In current practice it is mainly an archival and migration target.
CSV at a glance
CSV
Convert to CSV when data needs to move between tools rather than preserve layout.
It is the standard target for database exports, spreadsheet imports, mailing-list uploads, analytics extracts, and one-time migrations into other business systems.
Use CSV when recipients need a simple table they can open anywhere or ingest programmatically, and avoid it when formulas, multiple sheets, cell formatting, comments, or strong typing need to survive the conversion.

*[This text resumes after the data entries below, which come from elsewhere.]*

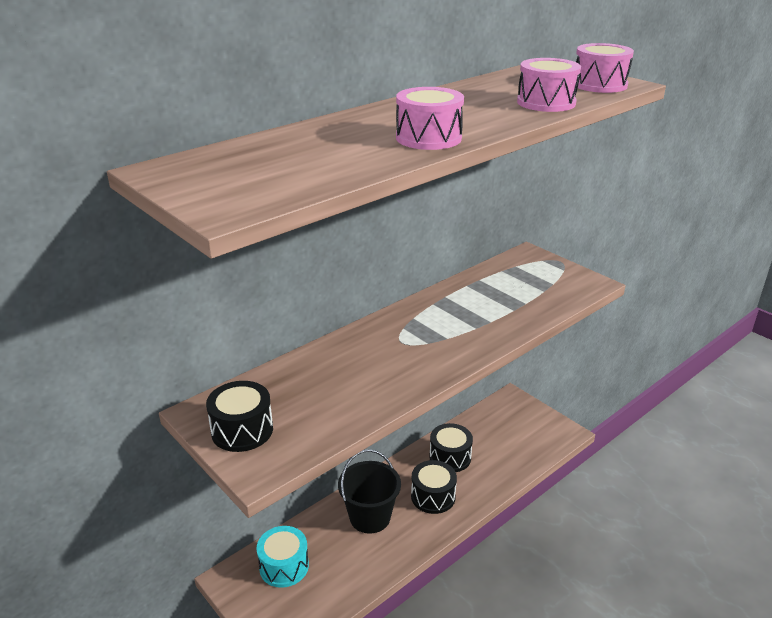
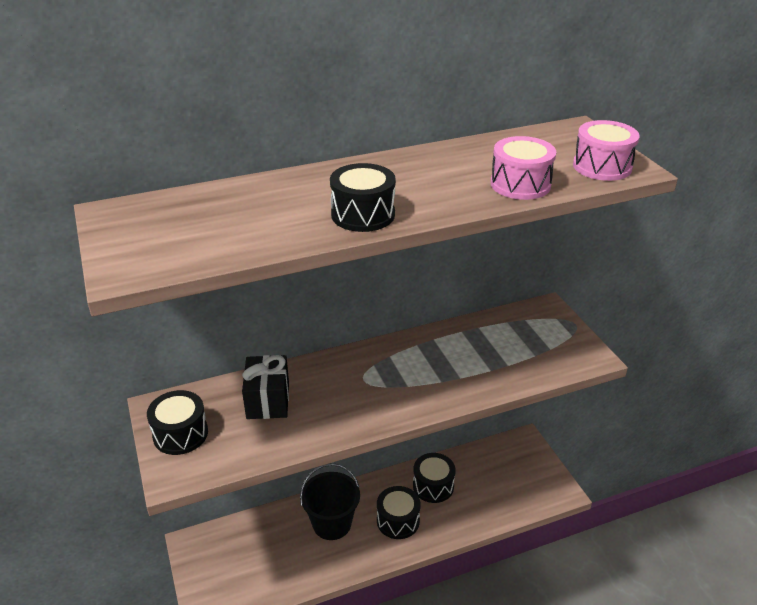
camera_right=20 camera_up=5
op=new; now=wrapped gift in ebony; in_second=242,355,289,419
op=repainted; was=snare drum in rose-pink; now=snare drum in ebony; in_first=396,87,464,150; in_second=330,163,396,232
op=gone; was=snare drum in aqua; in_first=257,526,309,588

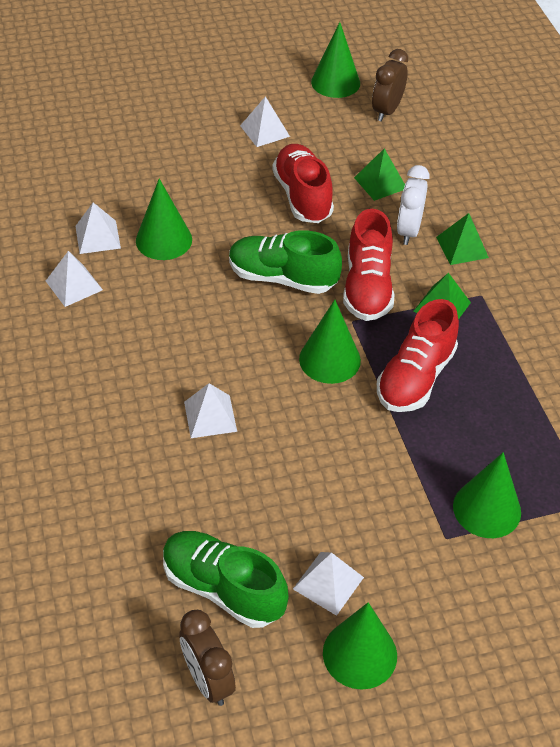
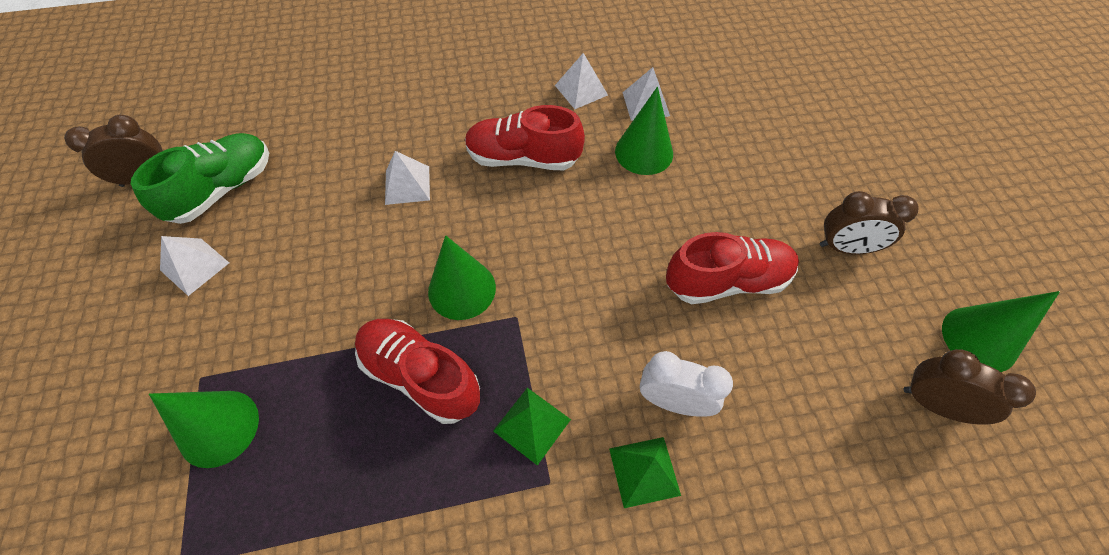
camera_right=95 camera_up=10
op=shifted; was=shoe in scarlet; in_first=343,209,394,321; in_second=465,105,585,171
op=swapped; was=solid pyramid in pure white; now=alarm clock in russet; in_first=240,96,290,147; in_second=820,191,919,254
op=gone; was=shoe in green; in_first=229,230,342,294
op=gone; was=solid cone in green; in_first=323,602,397,689
op=gone; was=solid pyramid in green; in_first=354,148,405,201

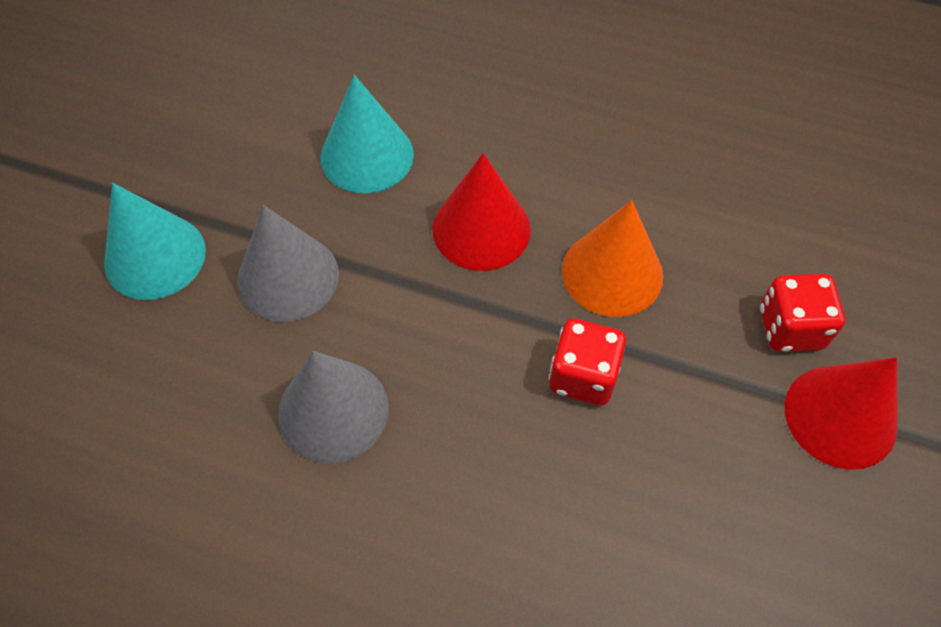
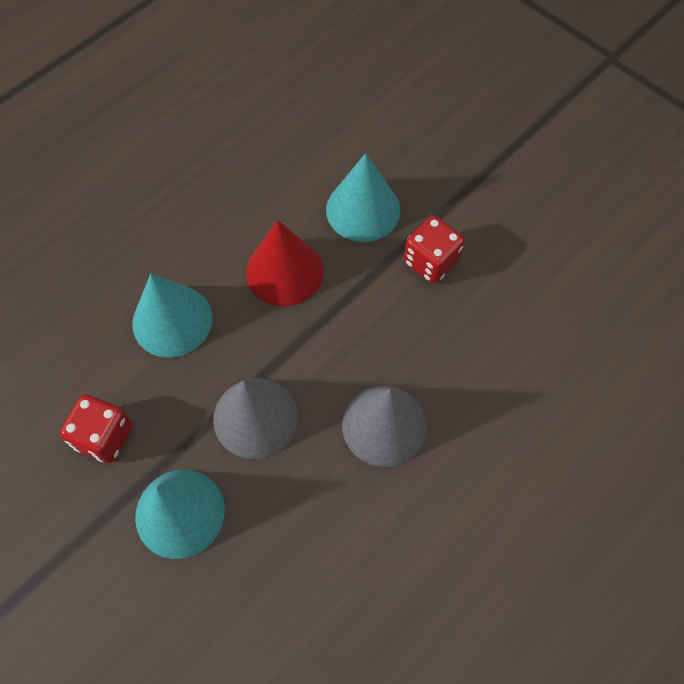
camera_right=-65 camera_up=5
op=shifted; was=dice in scarlet; in_first=760,274,845,352; in_second=60,394,133,463
op=repainted; was=solid cone in orange-coloured; now=solid cone in aqua; in_first=562,200,663,317; in_second=326,153,401,242
op=gone; was=solid cone in scarlet; in_first=785,357,898,470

CSV is best when interoperability and machine-readability matter more than presentation.
Format comparison
| Feature | DCR | CSV |
|---|---|---|
| File type | Image | Spreadsheet |
| Extensions |
|
|
| MIME type |
|
|
| Compression / quality | raw | structured |
| File size characteristics | large | small |
| Compatibility | limited | moderate |
| Editability | high | high |
| Created year | 2004 | 1972 |
| Inventor | Kodak | long-standing tabular data interchange convention |
| Status | proprietary | active |
| Primary use cases |
|
|
| Common software |
|
|
| Archival suitability | strong | moderate |
| Metadata handling | rich | rich |
| Delivery profile | limited | moderate |
| Workflow fit | source | analysis |
| Vector scaling | Not supported | Not supported |
When to use each format
When to use DCR
- capture ingest
- editing
- web or print delivery
- Preserve capture-stage image data for later interpretation.
When to use CSV
- analysis
- reporting
- business-data exchange
- Almost every spreadsheet and data tool can read it.
FAQs
Why convert DCR to CSV?
Convert to CSV when data needs to move between tools rather than preserve layout.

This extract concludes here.